Lionel Soukaz
1953-1925
Lionel Soukaz est mort dans son sommeil à Marseille le 4 février 2025 à 71 ans.
Il était à Marseille depuis une dizaine d’année.
Un jour où il revient dans cette ville il téléphone : j’ai perdu mon portefeuille je n’ai plus d’argent. Puis il trouve à se loger.
Il est venu plusieurs fois dans les locaux de Mémoire des sexualités accompagné de Stéphane Gérard, heureux de trouver des personnes attentives à son travail.
Lionel Soukaz a accompagné le mouvement homosexuel depuis le FHAR à l’âge de 18 ans. Il réalise en 1973 des court-métrages, en 1975 Paris Chausey et Boy friend, en 1976 Boy Frien II, en 1977 Le sexe des anges. Il participe au festival de film de la Rochelle en 1977 et 1978, il a été l’un des organisateurs de la quinzaine du cinéma homosexuel, le festival Ecrans roses et nuits bleues, resté célèbre à La Pagode et réalisé avec Guy Hocquenghem en 1979 le film initiatique Race d’Ep (verlan de pédéraste) : un siècle d’images de l’homosexualité, qui est devenu une référence.
Le film fait l’objet de censure de la part du ministre de la Culture, Michel d’Ornano, maire de Deauville, et de son successeur Jean-Philippe Lecat, et suscite une pétition de très nombreux intellectuels dont Michel Foucault, Gilles Deleuze, Roland Barthes, Marguerite Duras, Simone de Beauvoir. Le film finira par sortir mais interdit aux moins de 18 ans et amputé de 25 minutes, « châtré de tous ses sexes ».

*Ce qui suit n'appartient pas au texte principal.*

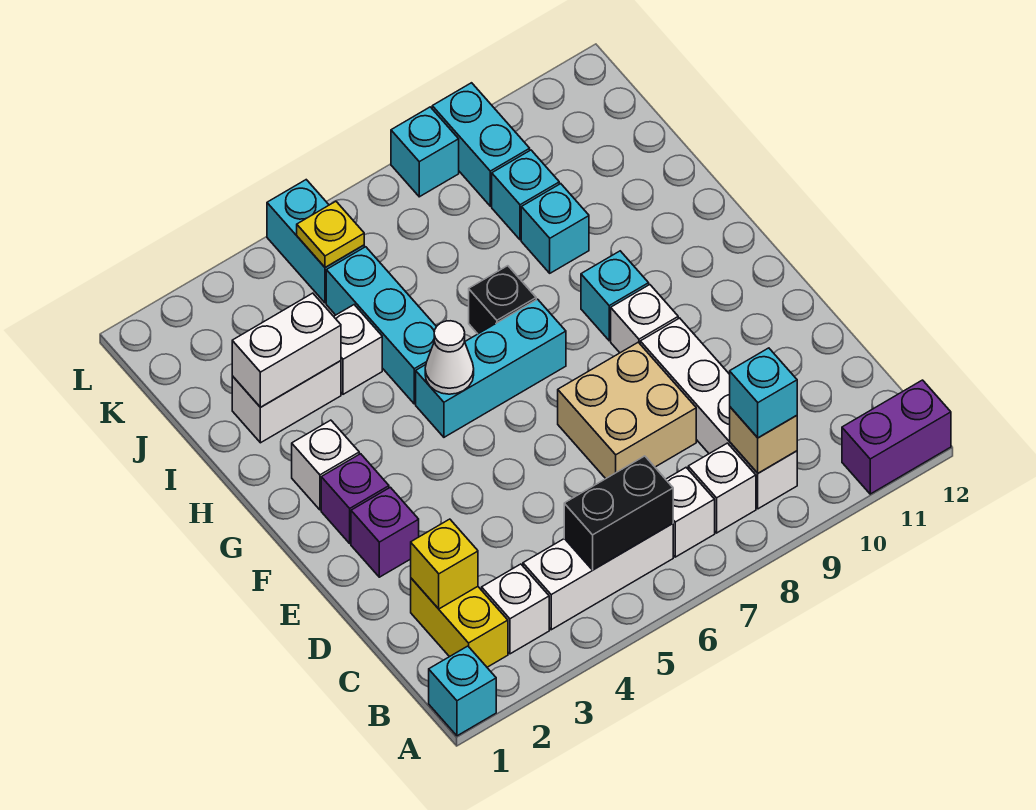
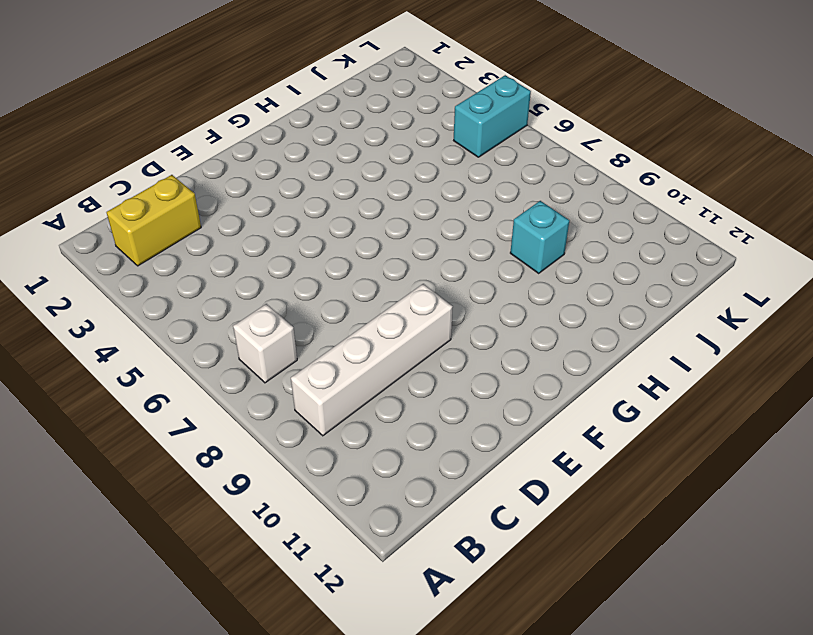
none -> cyan brick A1 level 1
none -> purple brick A11:A12 level 1
none -> white brick B3 level 1
none -> white brick B4:B6 level 1

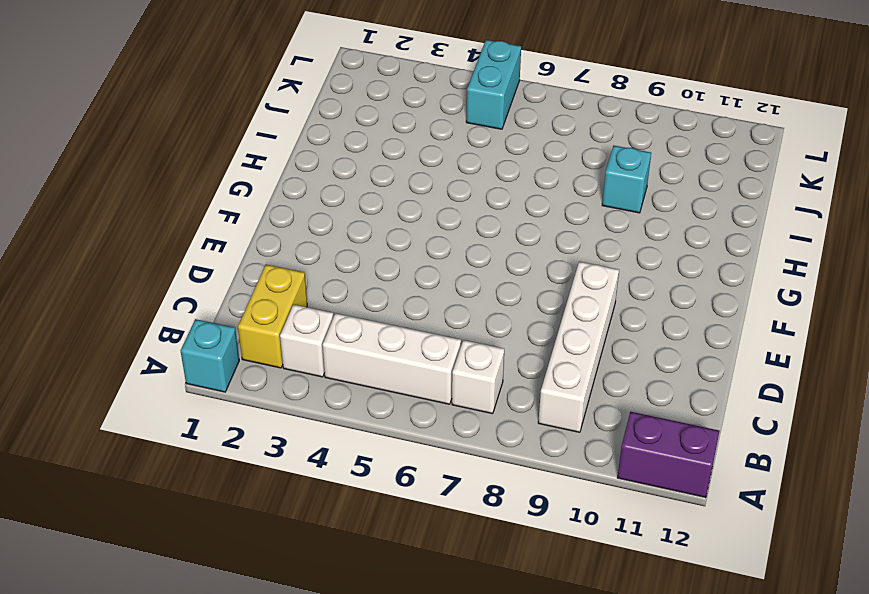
none -> white brick B8 level 1
none -> tan brick D7:E8 level 1
none -> purple brick E2 level 1
none -> purple brick F2 level 1

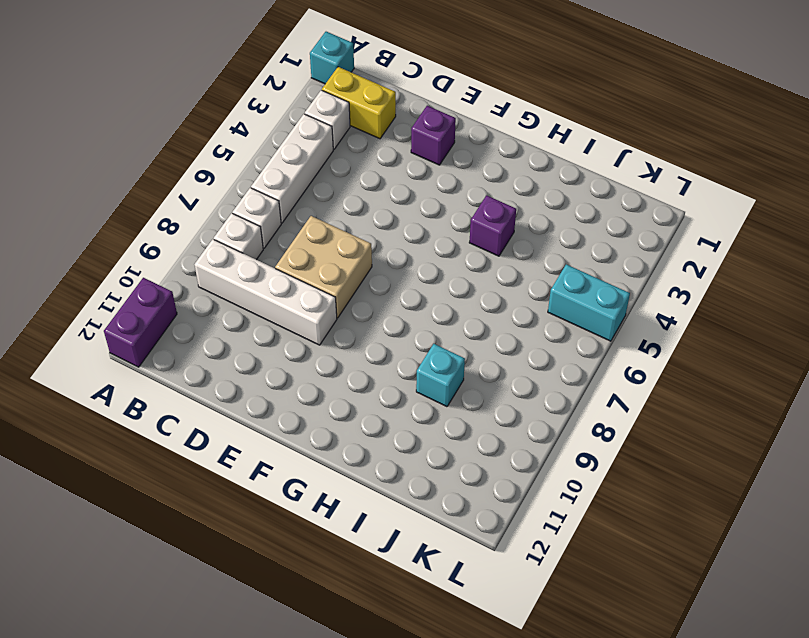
purple brick H4 level 1 -> purple brick F2 level 1
none -> white brick F9 level 1
none -> white brick G2 level 1
none -> cyan brick G5:G7 level 1
none -> cyan brick G9 level 1

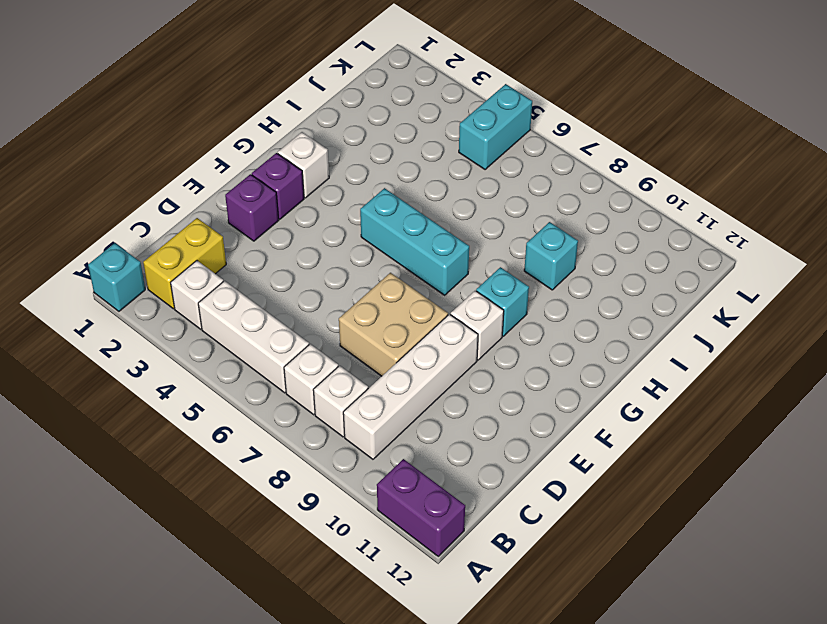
none -> cyan brick H5:J5 level 1
none -> black brick H7 level 1
none -> white brick I2:I3 level 1
none -> white brick I4 level 1

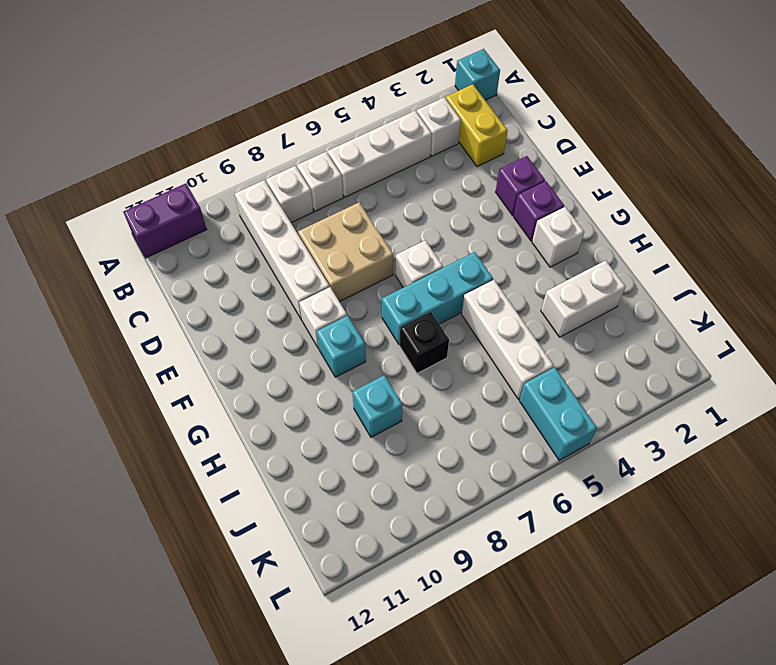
white brick F6 level 1 -> white brick I4 level 1
white brick H5:J5 level 1 -> cyan brick H5:J5 level 1
none -> cyan brick J9 level 1
none -> cyan brick K9:L9 level 1
none -> cyan brick L8 level 1
none -> black brick B5:B6 level 2

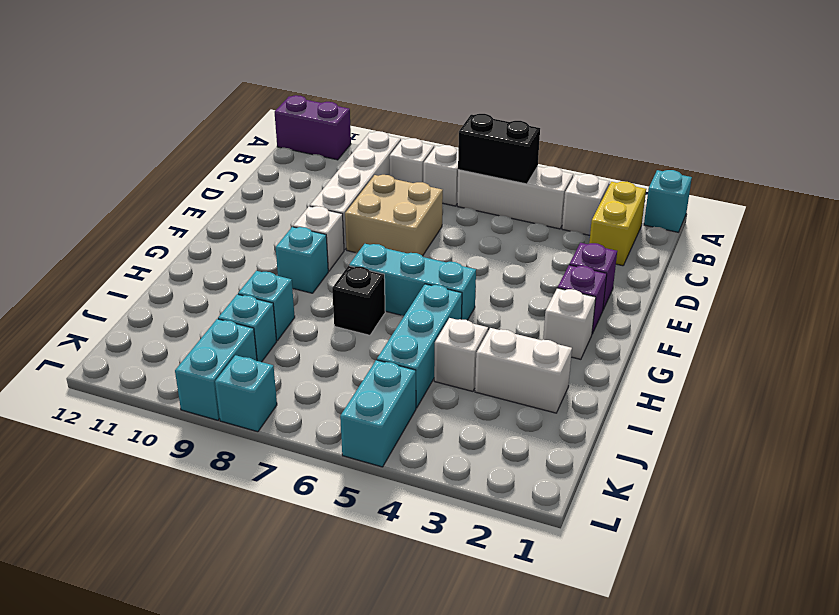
none -> tan brick B9 level 2
none -> yellow brick C2 level 2
none -> white cone G5 level 2
none -> white brick I2:I3 level 2

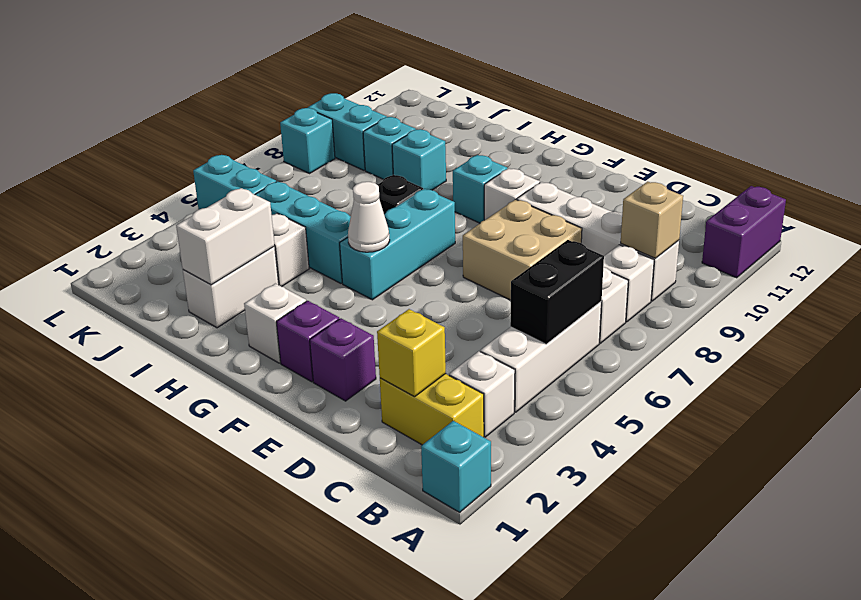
none -> yellow plate K5 level 2
none -> cyan brick B9 level 3

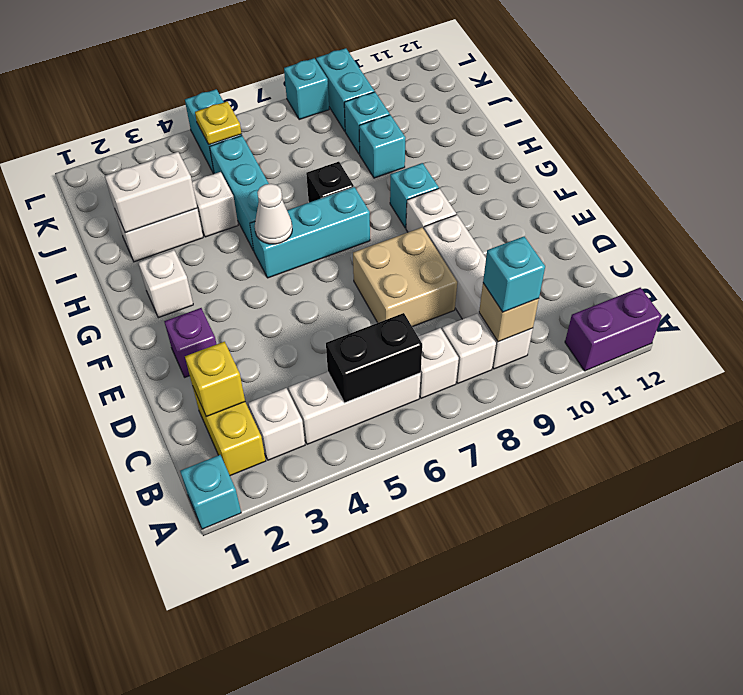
none -> purple brick F2 level 1

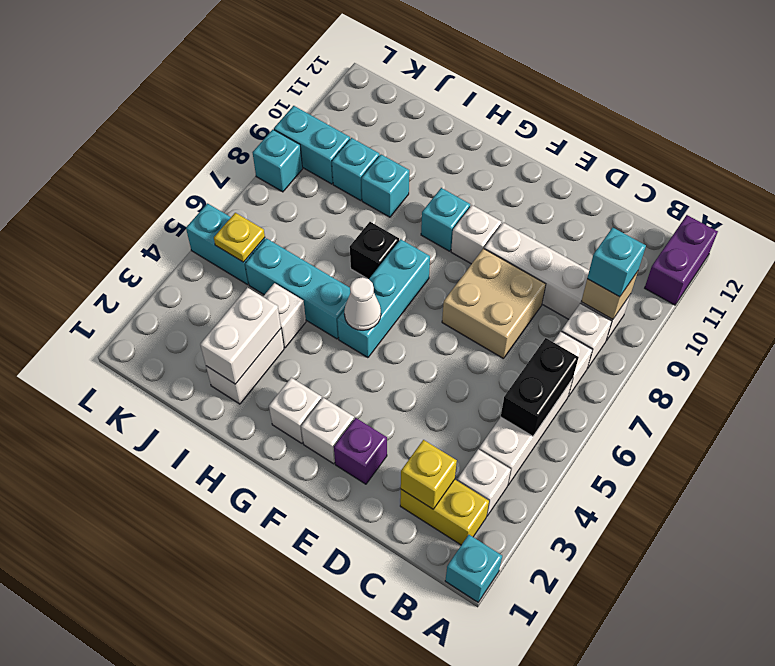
white brick F2 level 1 -> purple brick F2 level 1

Ainsi Soukaz aura vécu 10 années de censures et d’attaques. Il réagit en réalisant le film Ixe, délibérément provocateur et pornographique, épileptique et provocateur dans la tradition expérimentale.
Il aura rencontré aussi dans ces années-là Copi, René Schérer, Michel Journiac, Gilles Chatelet, Serge Hefez, Christian Louboutin, Michel Cressole, Jean-Louis Bory, Pierre Clementi, Jean Le Bitoux, Hélène Hazera, Cleews Vellay, Hervé Le Tallec, Cunéo, autant de fréquentations stimulantes.
Il affectionne le journal filmé qui fait de lui un témoin, il constitue ainsi une archive des cultures militantes. Son Journal annales fait plus de 2 000 heures. Il est attentif aux vies queer, aux migrants et aux prolétaires. Il s’intéresse au porno avec Ixe en 1980 et en 1982 il obtient le prix spécial du jury du festival international du court-métrage en 1984 pour Maman que man.
Entre 1979 et 1985, Soukaz réalise 14 films.
Tenant du cinéma des marges, il cite Pier-Paolo Pasolini « La commercialisation du sexe n’est pas une preuve de libération mais d’ingérence du commerce dans la vue sexuelle. »
Il n’arrête pas de 1985 à 2011 (Tino, RV mon ami, Châteaux andalous, Vers l’Inde, Vivrez halluciné, Bouts tabous, Un plan idéal, La vérité danse, Nu, Journal filmé, I Live in a Bush World, Notre trou du cul est révolutionnaire, Shoot in the back, Abdallah Taïa, portrait d’un écrivain marocain, et Paysage mexicain).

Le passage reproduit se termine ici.